Cutting the mounted patrol would save the police bureau $1.1 million (mostly in staffing) that Mayor Charlie Hales is hoping will fend off even deeper cuts in units like street patrols and gang enforcement.

"At the end of the day," says Hales' spokesman, Dana Haynes, "the mayor just isn't sure it's necessary for the core mission of the police department."

That decision, which still needs council approval later this month, won't come without a fight.

The Friends of Portland's Mounted Patrol raises cash every year to help with the cost of the horses' upkeep. It's contributed $25,000 for the past several years, and pledged to increase that contribution to $75,000 this year, out of $175,000 in total upkeep costs. But that's still nowhere near enough to pay for the unit.

An online petition by the group, led by former potential mayoral candidate and reserve cop Bob Ball, has received more than 3,500 signatures as of press time. Advocates are also making the rounds in city hall.

The message is that saving the horse cops amounts to more than historic preservation. They say it's about maintaining a legitimate law-enforcement tool. Their petition says the mounted patrol deters crime, enhances neighborhood safety and livability, is an effective crowd-control resource, and is popular with the community.

Still, most of the city commissioners' offices say they've only had a handful of personal appeals via phone or email—a far more effective means of influence. One city hall staffer suggests the fate of the patrol could still go either way, but that "we haven't had to make cuts like this" before. The staffer says public outcry, historically, has been able to change minds. But Hales appears to be standing pretty firm.

Sergeant Pete Simpson, the police bureau's spokesman, acknowledges that the cops are "not immune to these cuts. These are tough decisions." But he also said, even though Chief Mike Reese has also proposed cutting the horse patrol to save other units, "we're definitely hopeful."

Is it worth saving the horses, though? A police report obtained by the Mercury reveals some of the difficulties patrolling downtown streets—pointing to problems that officers on foot or on bicycle would never encounter. Turns out, having to manage a giant living creature while detaining a perp can be difficult.

Two mounted officers were patrolling downtown in 2011 when they saw a man passed out. They approached to warn him about violating city sidewalk rules. His record revealed a warrant, and his erratic response indicated "some kind of chronic mental illness."

Officer Franz Schoening grabbed the man's jacket collar and then pulled the man's arm over the neck of his horse. But the man struggled against the attempt to hold him. So Schoening dismounted, "as my options from horseback were limited." Meanwhile, Officer Ryan Albertson held both horses and hoped a passing MAX train wouldn't spook them. "If the horses had reacted to the trains going by, he would have been hard pressed to control both of them," the report said.

And because Schoening had to arrest the man all by himself, without help that might have let him use less force, he resorted to knees and pepper spray to put the man in handcuffs.
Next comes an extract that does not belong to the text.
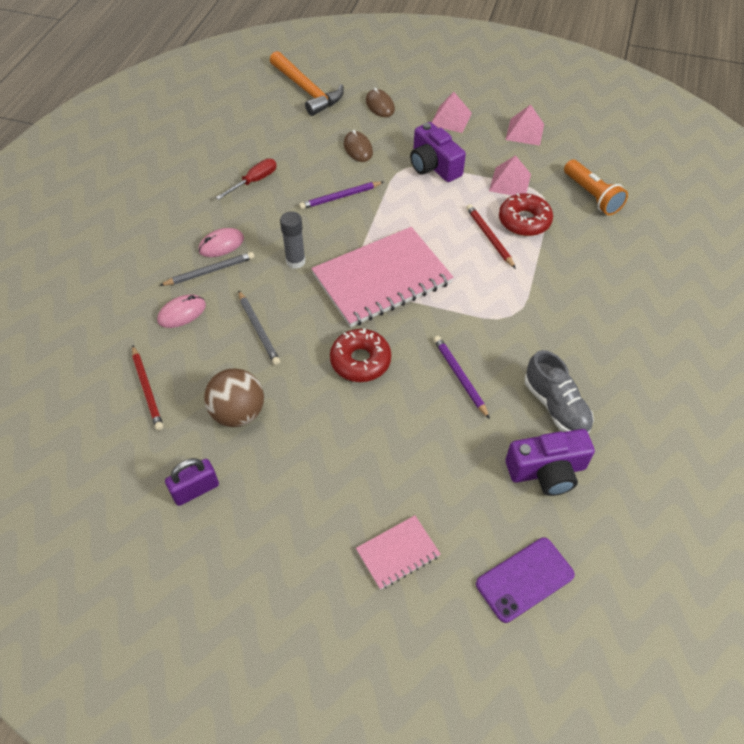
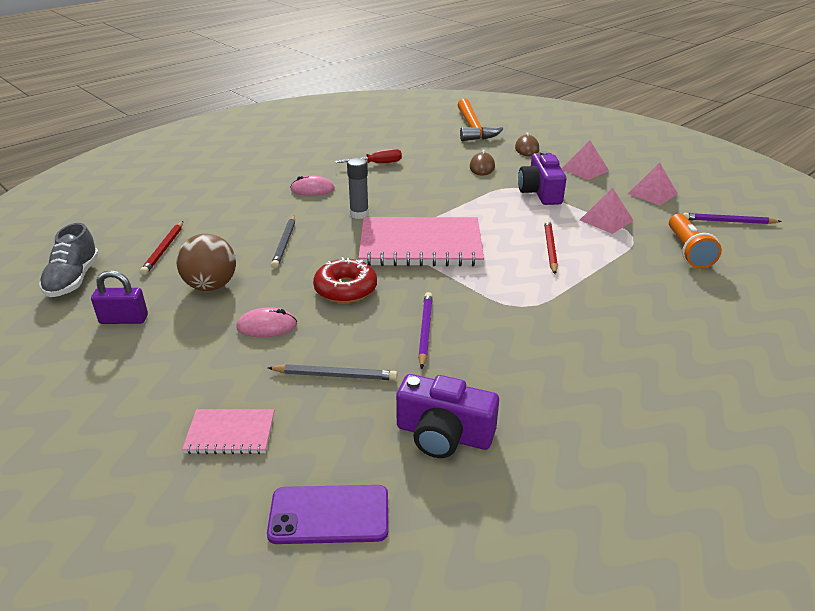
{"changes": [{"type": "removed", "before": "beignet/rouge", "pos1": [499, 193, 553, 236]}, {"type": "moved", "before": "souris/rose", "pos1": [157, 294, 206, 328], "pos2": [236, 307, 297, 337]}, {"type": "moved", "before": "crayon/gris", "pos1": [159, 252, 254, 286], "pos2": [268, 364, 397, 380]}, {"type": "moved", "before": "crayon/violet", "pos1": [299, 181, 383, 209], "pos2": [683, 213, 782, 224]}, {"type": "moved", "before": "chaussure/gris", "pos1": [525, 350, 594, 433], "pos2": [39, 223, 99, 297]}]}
Simpson calls the mounted patrol an "iconic" part of the city. He says it builds community relations, since "people come up and talk to them, they pet the horse." He also says the unit "makes people perceive officers differently," and that "we're always trying to increase community trust in police."

Simpson argues the horses are effective. The mounted patrol works protests and marches and other crowd-control situations, due to the horses' high visibility, size, and mobility. He says the horses have adjusted to crowds, traffic, and pavement, and "are much more predictable than people might realize,” and “people respect the grace of a 2,000-pound animal."
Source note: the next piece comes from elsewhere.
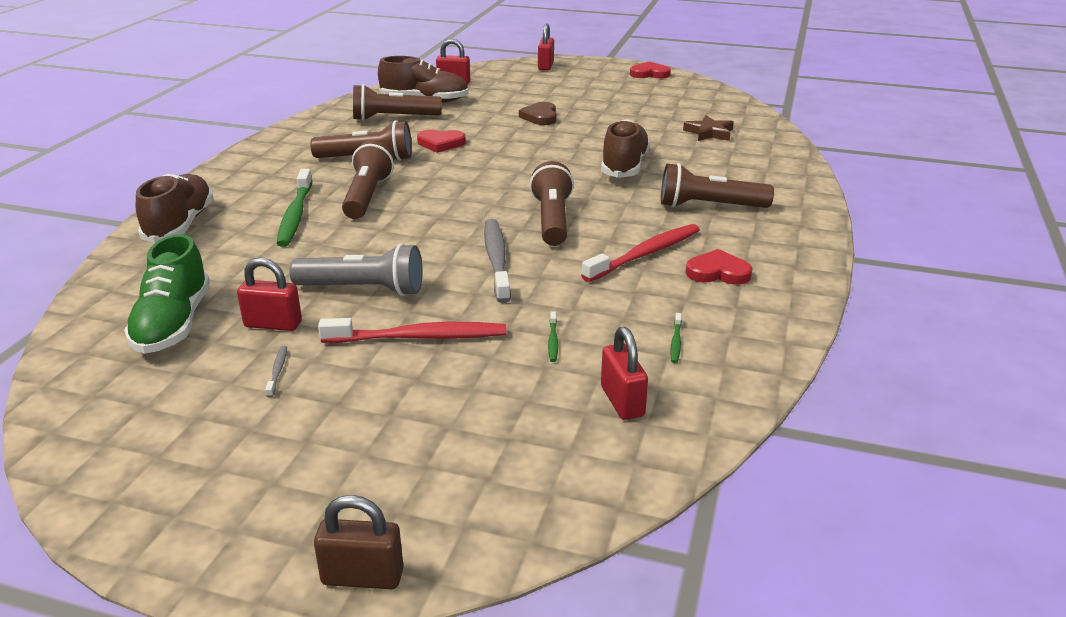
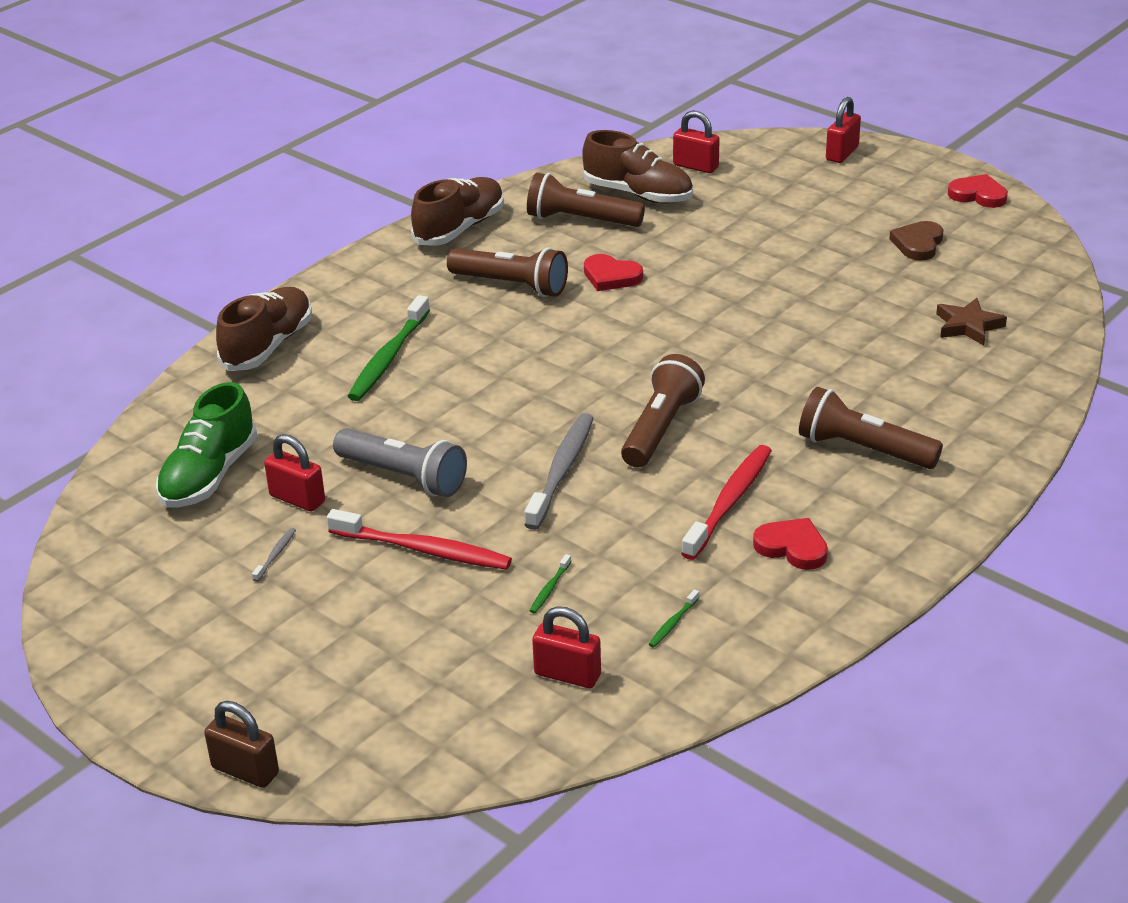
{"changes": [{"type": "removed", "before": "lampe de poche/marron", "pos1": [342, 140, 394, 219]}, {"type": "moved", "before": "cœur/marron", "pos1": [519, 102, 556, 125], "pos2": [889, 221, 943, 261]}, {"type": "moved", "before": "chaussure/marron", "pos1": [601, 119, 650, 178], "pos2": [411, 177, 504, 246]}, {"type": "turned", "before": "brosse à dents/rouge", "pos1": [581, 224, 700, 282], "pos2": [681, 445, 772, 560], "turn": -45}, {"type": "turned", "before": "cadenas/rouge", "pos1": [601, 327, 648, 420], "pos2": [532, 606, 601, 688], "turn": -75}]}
Studies on police tactics differ on the worth of mounted patrols. Many suggest using bike patrols as a cost-effective replacement. Although some are outliers. A study by the Bill Blackwood Law Enforcement Management Institute of Texas found that because mounted units are not significantly more expensive, they're actually more cost effective. This study, however, was conducted by cops for cops, and prizes public relations over other factors.

Dan Handelman of Portland Copwatch is far from sentimental about the mounted unit. He says horses can intimidate people, particularly those who are homeless. The city calls the horses ambassadors, but Handelman says that's not what it looks like when you're on the sidewalk looking up. Or protesting. "I've been pressed against a wall, and had my feet stepped on," Handelman says, adding, "they just shouldn't be there at all."